Rules of origin. In theory, having ruled out the possibility of a customs union with the EU, British value added tax must be extracted from European value added tax in the production of products, a situation which will make it difficult for them to reach the threshold of export to the EU without tariffs.
To export to the EU, the UK will now have to prove the origin of its products - as a general rule, origin is granted to a producer when they have contributed an average of 45% to its value - and thus obtain a preferential tariff for their export to the EU.
To maintain existing supply chains, the British may want to rely on cumulation of origin, which would allow EU components to be included in UK content in order to reach the threshold for re-export to the EU.
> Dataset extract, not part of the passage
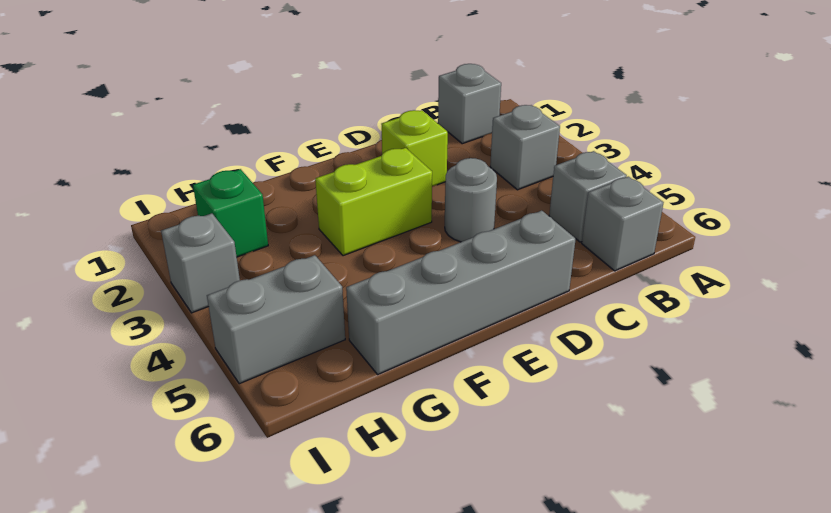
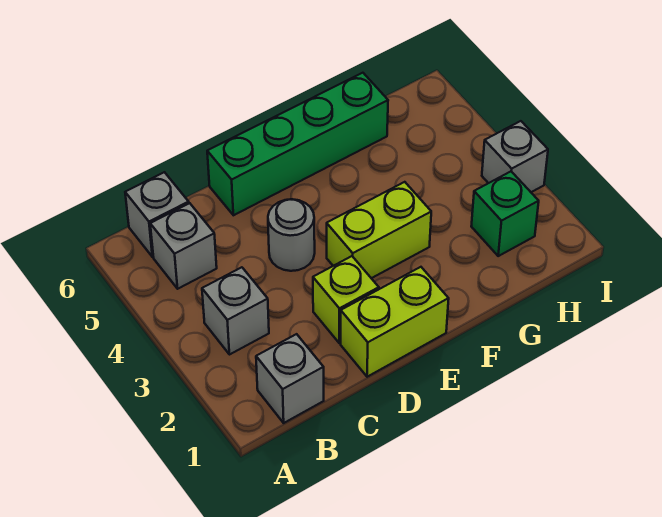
none -> lime brick D1:E1 level 1
grey brick D6:G6 level 1 -> green brick D6:G6 level 1
grey brick H5:I5 level 1 -> none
Services. The European ambition here appears relatively moderate, as the draft mandate makes little reference to GATS and other EU free trade agreements. We know that, on the British side, this will be an offensive point and therefore, perhaps, an element of negotiation for the EU in the face of a British economy that relies heavily on the export of its services.
It should be possible to achieve some ambitious provisions on services, in particular on ease of establishment, recognition of qualifications and temporary movement of persons within the EU. But cross-border trade in services will face new restrictions, even though this is the most common model of provision for UK economic operators.
Sectoral agreements may be concluded in some areas, such as telecommunications, but the most regulated sectors will be the most difficult to access. For example, audiovisual services have already been excluded from trade liberalisation.
Cooperation on financial services will have to preserve the Union's regulatory and prudential autonomy, as Brexit has ended the passport system. It will thus be up to the Commission on a case-by-case basis to assess whether UK prudential regulation is equivalent to that in the EU and, if the test is positive, to offer access to an EU market segment for UK financial services.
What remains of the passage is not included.